LIBS investigation of metals suitable for plasma-facing components: Characteristics and comparison of picosecond and nanosecond regimes

• Pure Mo and W LIBS analysis under air at atmospheric pressure for different delay. • Comparison ps LIBS (35 ps) and ns LIBS (5 ns) regime including T e and n e values for future CF LIBS depth profiling. • ps LIBS is more precise and less material consuming regime for future CF-LIBS. For ITER and other future fusion devices, tungsten (W) and its alloys are primary candidates for the first wall in divertor, and molybdenum (Mo) will be used as the background material for erosion mapping and thickness control of the deposited layers and mirror materials.

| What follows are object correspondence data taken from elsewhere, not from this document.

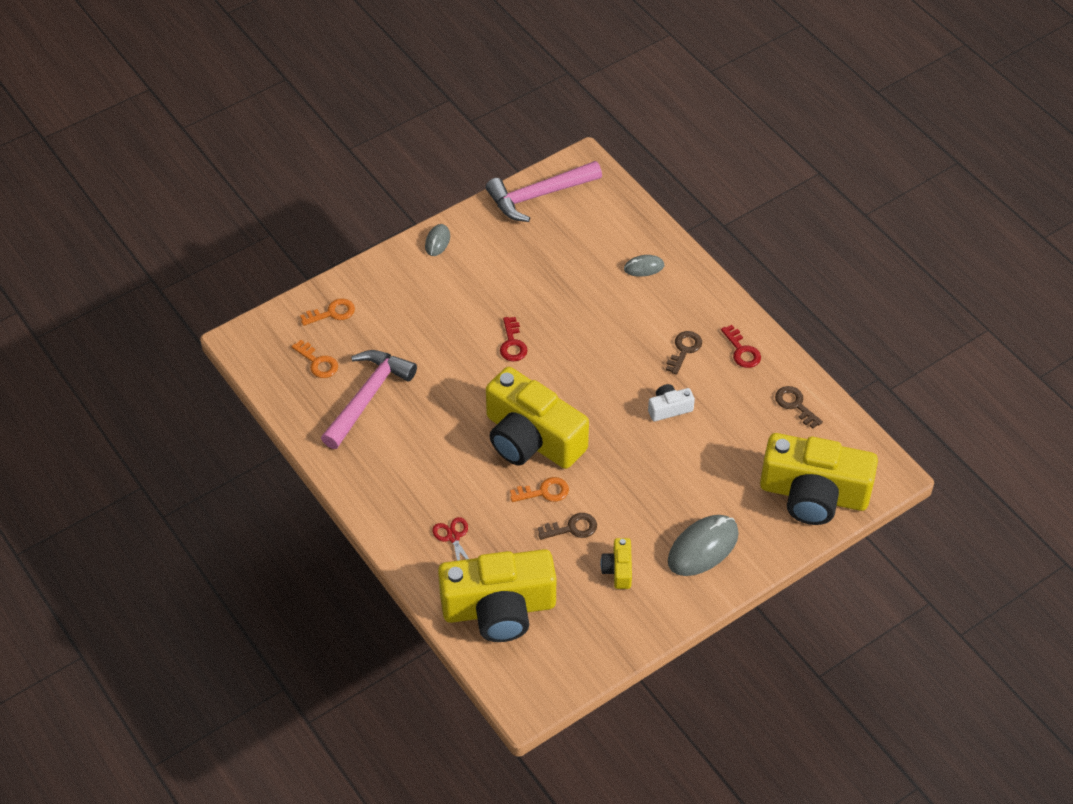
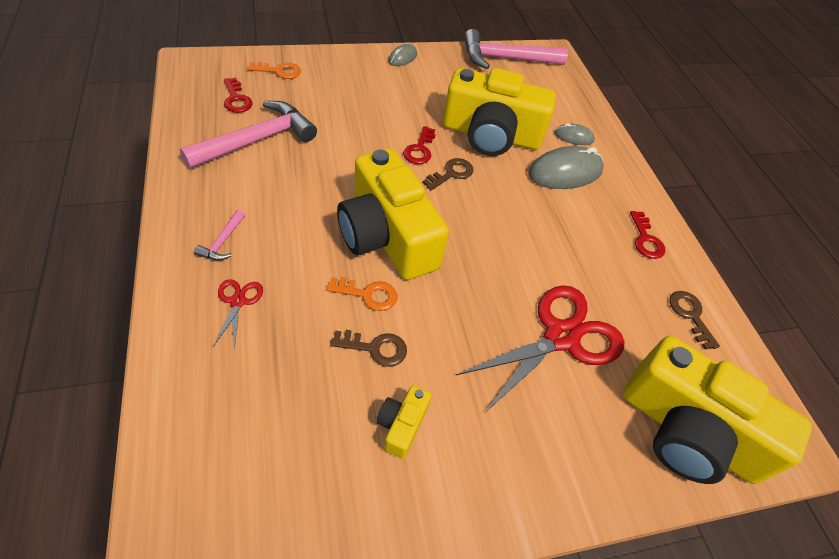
camera: 15 degrees right, 0 degrees up
(318, 362) = (236, 99): orange key -> red key
(408, 498) = (223, 241): none -> pink hammer
(499, 608) = (227, 412): yellow camera -> yellow camera (491, 135)
(669, 408) = (547, 264): white camera -> none
(684, 350) = (585, 216): brown key -> brown key (451, 173)
(702, 464) = (561, 337): none -> red scissors
(703, 548) = (521, 443): grey mouse -> grey mouse (565, 172)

Considering the advantage of on-line analysis, laser-induced breakdown spectroscopy (LIBS) is being considered as the most promising tool to be used at ITER for the monitoring of the erosion and deposition processes and the fuel retention at the first wall. In this paper, picosecond (∼30 ps) and nanosecond (8 ns) time-resolved LIBS spectra were recorded for the characterization and comparison of fusion-related high-Z pure materials (W and Mo) at atmospheric pressure in ambient air. The plasma temperature was calculated using the Boltzmann plots of both neutral and ionic species, while the electron density was evaluated from the Saha equation. In the case of ps laser pulses, lower electron temperature and density were observed. The lower temperature in the ps regime is leading to a higher neutral to ionic ratio. At shorter delay times, the difference between electron densities was smaller, but with the increased delay, the difference became significant. The obtained values of ablation rates show that the ablation rate in ps regime is approximately 4 times lower compared to the ns regime. Lower electron density, also due to the lower ablation rate in the ps regime, leads to less Stark broadening and finally narrower spectral lines in the ps regime than in the ns one. The lower energy for ps laser-plasma generation (0.3 mJ/pulse; equivalent to a fluence of 1.7 Jcm −2 ) allows to obtain a lower ablation rate, which leads to a better depth resolution, which is crucial for depth analysis of fusion-related materials.